Friday, 23 June 1995

TRIBALISM IN POLITICS

New Statesman & Society leader, 23 June 1995

The scandal of Monklands council in Scotland should teach Labour some lessons about the dangers of slavish loyalty to party

The independent report by Robert Black QC on the Labour council in Monklands in central  Scot­land, published this week, makes depressing reading. Black confirms nearly everything that the local Airdrie and Coatbridge Advertiser alleged more than two years ago about Monklands' public spending and employment practices. The local Catholic-domi­nated Labour machine – the "Monklands Mafia" –  pumped money into Catholic Coatbridge rather than Protestant Airdrie, systematically hired the relatives of councillors as employees, and gave councillors priority in getting repairs done to their council houses. It is a shabby record of sectarianism and nepotism of which Labour should be ashamed.

Labour has acted decisively in suspending the Monklands Labour group, and shadow Scottish secretary George Robertson's promise that "anyone in Monklands who has brought the party and with it the local commu­nity into disrepute will have to be brought to account" is wholly welcome.

But this is not the end of the matter. Leaving aside Labour's behaviour in the early stages of the scandal –  when the local paper broke the story, it was denounced hysterically by the party establishment in Scotland, and the party was slow to act even after it accepted that it had a case to answer – the Monklands affair raises big ques­tions about Labour's political culture, and not just in Scotland.

Of course, it's the Scottish angle that is most obvious. If one Labour stronghold in central Scotland is still riven with the sort of religious sectarianism that Labour politi­cians have for years claimed no longer has any purchase except on the football terraces, how many others are in the same state? Monklands suggests that the final victory of secular, class-based politics is still to be achieved.

More generally, Monklands speaks volumes of what can happen when a single party machine dominates local politics for decades without ever being removed from office in an election – and that's a situation in which Labour finds itself in large swathes of England and Wales as well as in Scotland's central belt. This is not to say that every council in the country that has been solidly Labour for years is corrupt and nepotistic: contrary to the Tories' claims this week as they desperately tried to divert attention from the arms-to-Iraq-and-Iran scandals, there's no evidence to suggest that Monklands was not an extreme case rather than typical. For the most part, Labour local government is remarkably clean, thanks largely to the strong current in British socialism that places the highest values on public service and per­sonal integrity. On the whole, Labour is not the party of shysters on the make.

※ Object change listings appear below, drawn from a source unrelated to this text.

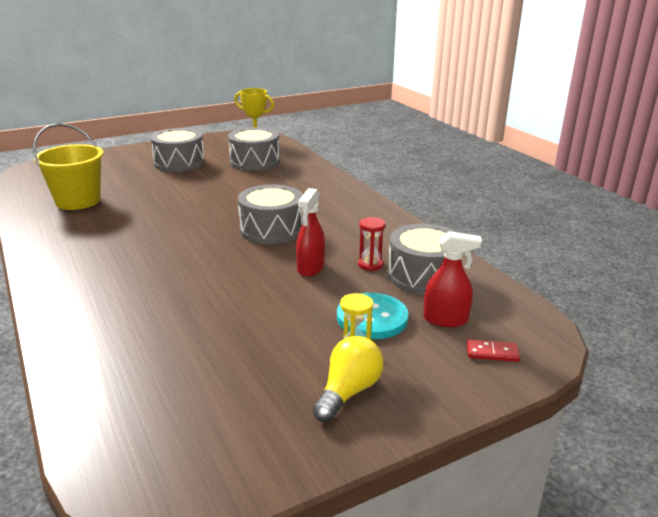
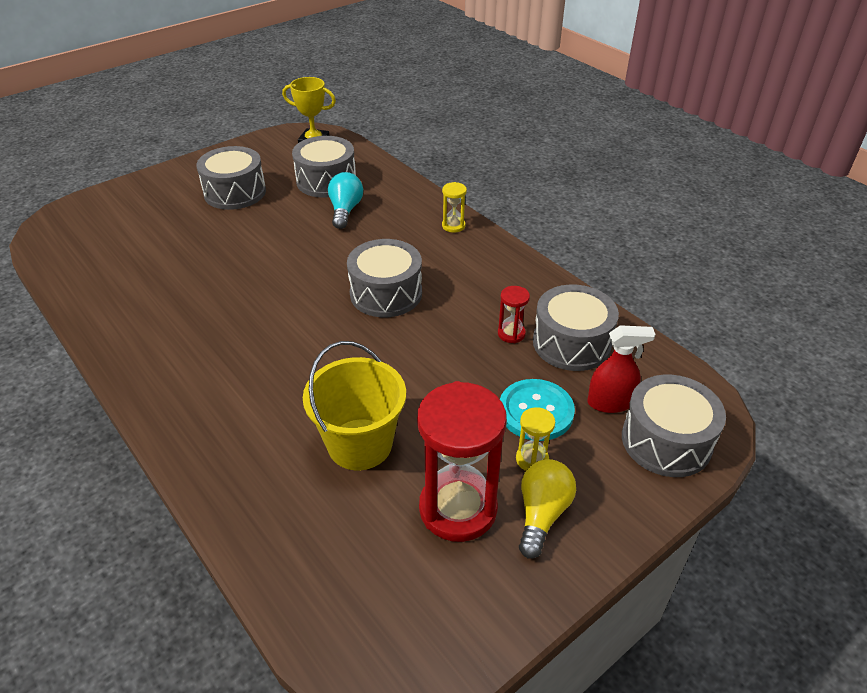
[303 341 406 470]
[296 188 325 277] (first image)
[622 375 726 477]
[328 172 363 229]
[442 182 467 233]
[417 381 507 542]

Nevertheless, there have been enough counter-exam­ples in recent years to make complacency dangerous. And one reason that they exist is that there are strong ele­ments in Labour's culture that counteract the moral imperatives at the root of British socialism. The most important of these is a streak of almost tribal party chau­vinism, which manifests itself in several ways: a refusal to admit that the worst of Labour might not be better than the best of any other party, unremitting hostility to other political parties and to criticism "from outside", unques­tioning loyalty to the evidently corrupt and incompetent. The adage "He may be a bastard, but at least he's our bas­tard" could have been coined to describe one of Labour's most persistent and unpleasant habits of thought.

Its deleterious effects extend far beyond toleration of local council malpractice, moreover. In the past few weeks, since Tony Blair declared in NSS that he was relaxed about dialogue with other parties of the centre-left, Labour's numbskull chauvinist tendency has spent an inordinate amount of time and energy denouncing Paddy Ashdown and his party.

No matter that there are few significant policy differ­ences between Labour and the Lib Dems (and that, where there are, the Lib Dems are often more radical); no matter either that Labour might need support to form a govern­ment after the next election: the Lib Dems are not Labour, so they must be the enemy! This "reasoning", which of course has its equivalent among some Lib Dems, will undoubtedly get more of an airing as the two centre-left parties slug it out in the by-election in Littleborough and Saddleworth by-election, which both think they can win from the Tories. It's almost tempting to argue for tactical voting for the Tories to knock a little sense about coopera­tion into the party chauvinists' heads.